Guidance will not be updated at this time.
Next review: To be scheduled
This guidance aims to help NHS and other staff identify and provide services for people who are disadvantaged and most at risk of dying early from heart disease. Disadvantaged people include those who are living on a low income, those who are homeless and people with disabilities.
This guideline was previously called identifying and supporting people most at risk of dying prematurely.
The risk of dying early could be reduced by providing services to help people stop smoking and treatment for high cholesterol and other conditions that increase the risk of heart disease.
NICE recommendations include the following advice:
- GPs and other NHS staff working outside hospitals, and local authorities should set up systems to identify people who are disadvantaged and at high risk of heart disease.
- NHS organisations and local authorities should work together to provide flexible services to improve the health of these people. This might include advice and help offered in drop-in clinics and other places people can get to easily, at times that suit them.
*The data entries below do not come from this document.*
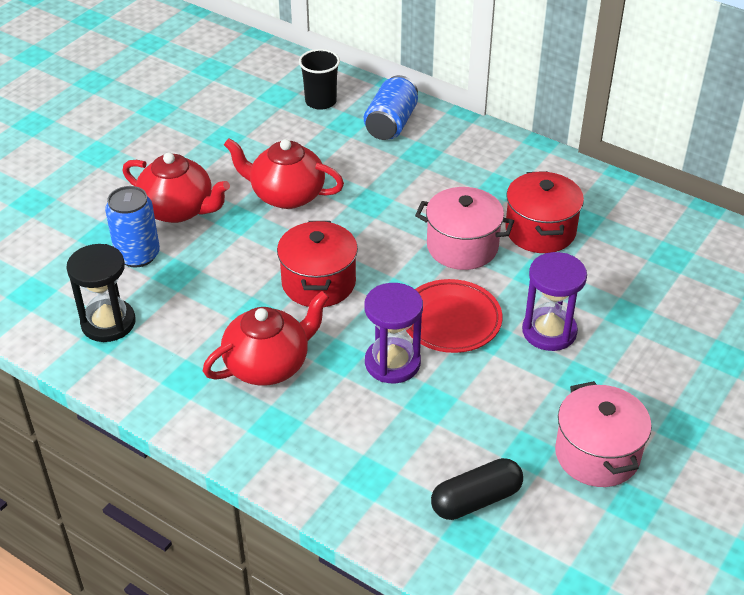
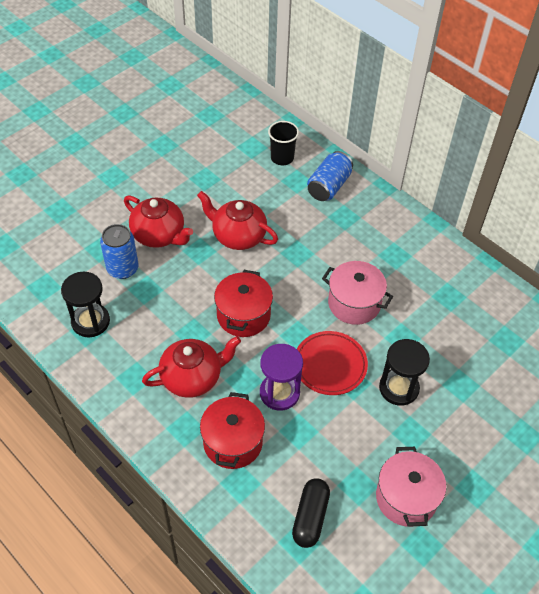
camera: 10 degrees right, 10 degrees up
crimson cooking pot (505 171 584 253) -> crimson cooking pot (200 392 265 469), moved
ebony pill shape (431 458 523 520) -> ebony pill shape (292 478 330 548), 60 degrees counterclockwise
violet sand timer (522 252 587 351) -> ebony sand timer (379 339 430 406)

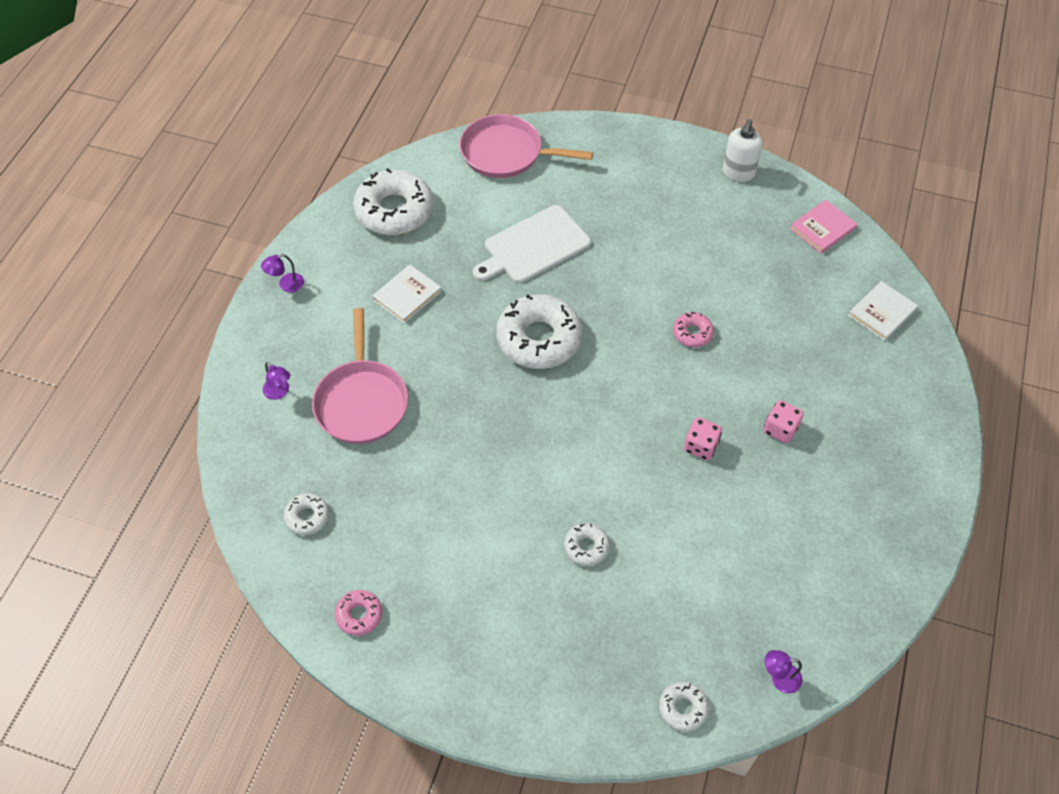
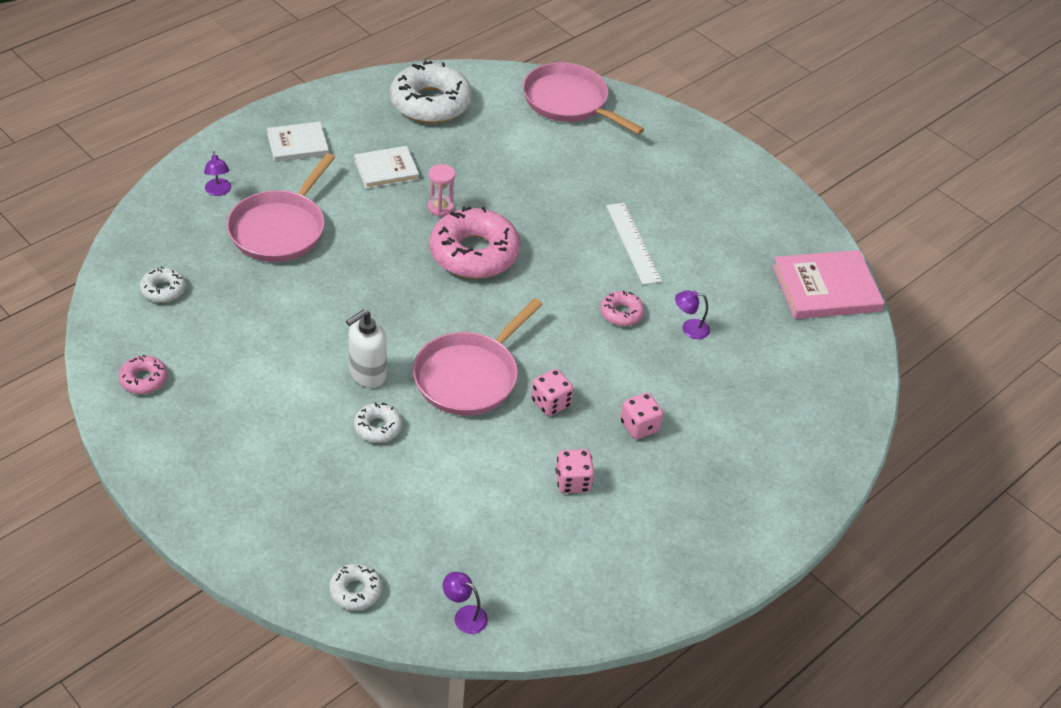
camera: 25 degrees right, 10 degrees down
pure white hardcover (848 281 918 341) -> pure white hardcover (267 122 329 162), moved
pure white pump bottle (723 119 763 182) -> pure white pump bottle (346 310 387 388), moved
none -> rosy frying pan (413 298 543 415)
none -> rosy sand timer (428 164 455 217)
pure white donut (496 294 582 369) -> rosy donut (430 206 520 279)
none -> rosy die (555 449 594 493)
none -> pure white measuring stick (606 203 662 285)
violet reading lamp (261 254 304 292) -> violet reading lamp (675 290 710 339), moved
rosy hardcover (790 200 857 254) -> rosy hardcover (772 250 885 319), x1.58
pure white cutting board (473 205 591 283) -> none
Information should be provided in a language people understand.
- The NHS and local authorities should ensure services aiming to improve the health of people who are disadvantaged are coordinated and that there are enough people trained to run them.
The recommendations in this guideline represent the view of NICE, arrived at after careful consideration of the evidence available. When exercising their judgement, professionals are expected to take this guideline fully into account, alongside the individual needs, preferences and values of their patients or service users. The application of the recommendations in this guideline is not mandatory and the guideline does not override the responsibility of healthcare professionals to make decisions appropriate to the circumstances of the individual patient, in consultation with the patient and/or their carer or guardian.
Local commissioners and/or providers have a responsibility to enable the guideline to be applied when individual health professionals and their patients or service users wish to use it. They should do so in the context of local and national priorities for funding and developing services, and in light of their duties to have due regard to the need to eliminate unlawful discrimination, to advance equality of opportunity and to reduce health inequalities. Nothing in this guideline should be interpreted in a way that would be inconsistent with compliance with those duties.